Now a complex litigation associate at Stoll Berne, Dahab is spending a lot of pro bono hours in one of those areas. Following President Trump’s Executive Order 13769—the so-called Muslim travel ban—in January 2017, Dahab took her first immigration case. It’s been, she says, “all hands on deck” ever since.

When more than 120 immigrant detainees were transferred to a federal prison in Sheridan, she worked with the Innovation Law Lab and the ACLU to ensure they had access to attorneys. She also co-wrote an amicus brief after Attorney General Jeff Sessions certified the case known as Matter of A-B- to himself. “Our thesis was ‘You are a white nationalist and therefore you must recuse yourself,’” Dahab says with a laugh. “We didn’t win that one.”

Dahab’s first immigration case is ongoing. For more than two years, she’s been pursuing an appeal on behalf of an immigrant who was ordered removed in absentia. Dahab argued the matter in the summer of 2018. “It was the hardest argument I’d ever made,” she says. At press time, the 5th Circuit had yet to issue a decision.

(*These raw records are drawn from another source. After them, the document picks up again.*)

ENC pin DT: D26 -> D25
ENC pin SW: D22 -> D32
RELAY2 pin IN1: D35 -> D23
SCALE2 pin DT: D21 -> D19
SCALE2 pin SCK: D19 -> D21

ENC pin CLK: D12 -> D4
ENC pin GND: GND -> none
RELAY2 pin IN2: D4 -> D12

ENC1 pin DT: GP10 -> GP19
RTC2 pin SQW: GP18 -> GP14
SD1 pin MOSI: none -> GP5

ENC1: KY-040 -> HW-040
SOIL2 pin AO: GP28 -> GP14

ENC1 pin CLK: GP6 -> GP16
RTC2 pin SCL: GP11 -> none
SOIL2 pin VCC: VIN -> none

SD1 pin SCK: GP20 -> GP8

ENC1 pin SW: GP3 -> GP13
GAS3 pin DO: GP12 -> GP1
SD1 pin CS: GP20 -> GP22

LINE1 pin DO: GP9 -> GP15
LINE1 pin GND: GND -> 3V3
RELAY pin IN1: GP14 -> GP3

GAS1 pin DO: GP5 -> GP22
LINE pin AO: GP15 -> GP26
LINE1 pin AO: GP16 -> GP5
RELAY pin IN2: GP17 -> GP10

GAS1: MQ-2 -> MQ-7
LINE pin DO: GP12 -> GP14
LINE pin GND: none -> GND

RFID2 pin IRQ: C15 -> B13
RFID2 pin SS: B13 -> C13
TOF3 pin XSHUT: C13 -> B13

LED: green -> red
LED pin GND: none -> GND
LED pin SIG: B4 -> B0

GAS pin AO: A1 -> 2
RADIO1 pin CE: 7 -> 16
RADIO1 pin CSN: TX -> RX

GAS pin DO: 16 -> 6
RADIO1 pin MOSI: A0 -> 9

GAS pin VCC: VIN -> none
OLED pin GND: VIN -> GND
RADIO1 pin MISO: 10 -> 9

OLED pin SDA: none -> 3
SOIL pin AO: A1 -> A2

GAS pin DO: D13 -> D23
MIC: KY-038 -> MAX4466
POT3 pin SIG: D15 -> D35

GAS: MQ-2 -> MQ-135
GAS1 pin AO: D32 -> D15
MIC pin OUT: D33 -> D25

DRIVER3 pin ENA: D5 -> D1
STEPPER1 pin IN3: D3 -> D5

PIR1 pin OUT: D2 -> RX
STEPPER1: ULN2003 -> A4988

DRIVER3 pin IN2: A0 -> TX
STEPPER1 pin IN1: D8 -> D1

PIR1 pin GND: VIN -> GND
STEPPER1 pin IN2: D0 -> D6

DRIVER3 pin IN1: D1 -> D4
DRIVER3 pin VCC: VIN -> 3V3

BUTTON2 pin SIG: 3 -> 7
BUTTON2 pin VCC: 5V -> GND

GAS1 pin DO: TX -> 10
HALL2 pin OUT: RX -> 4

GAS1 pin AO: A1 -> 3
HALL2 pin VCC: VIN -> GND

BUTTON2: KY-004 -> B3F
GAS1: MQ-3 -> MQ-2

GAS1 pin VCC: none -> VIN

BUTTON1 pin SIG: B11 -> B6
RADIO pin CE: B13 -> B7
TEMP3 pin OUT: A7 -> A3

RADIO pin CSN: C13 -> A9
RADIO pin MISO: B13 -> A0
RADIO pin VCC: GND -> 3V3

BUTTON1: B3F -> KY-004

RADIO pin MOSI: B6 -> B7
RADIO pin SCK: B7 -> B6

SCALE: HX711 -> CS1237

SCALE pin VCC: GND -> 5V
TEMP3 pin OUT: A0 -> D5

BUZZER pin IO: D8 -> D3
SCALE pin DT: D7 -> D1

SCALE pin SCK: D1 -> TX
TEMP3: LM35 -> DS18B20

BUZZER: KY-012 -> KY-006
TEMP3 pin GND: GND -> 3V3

In March, she argued another case in the 9th Circuit. “My client has been in the United States over 10 years and pleaded no contest to third-degree robbery under Oregon law—a crime that rendered him categorically ineligible for relief from deportation,” she says. “After he served his sentence, ICE picked him up and ordered him removed. We got the 9th Circuit to say third-degree robbery does not render somebody ineligible for relief, so he gets to now go back and apply for relief.”

The cases are close to her heart. Decades ago, Dahab’s father immigrated to the U.S. from Libya.

“My dad wasn’t seeking humanitarian protection. But if he came here now, he might be, given how much has changed in Libya. Knowing the fear and danger that my family in Libya lives in …” Dahab trails off. “If I can help someone living in that kind of imminent danger find a safe place to be, then that’s what I’m here for.”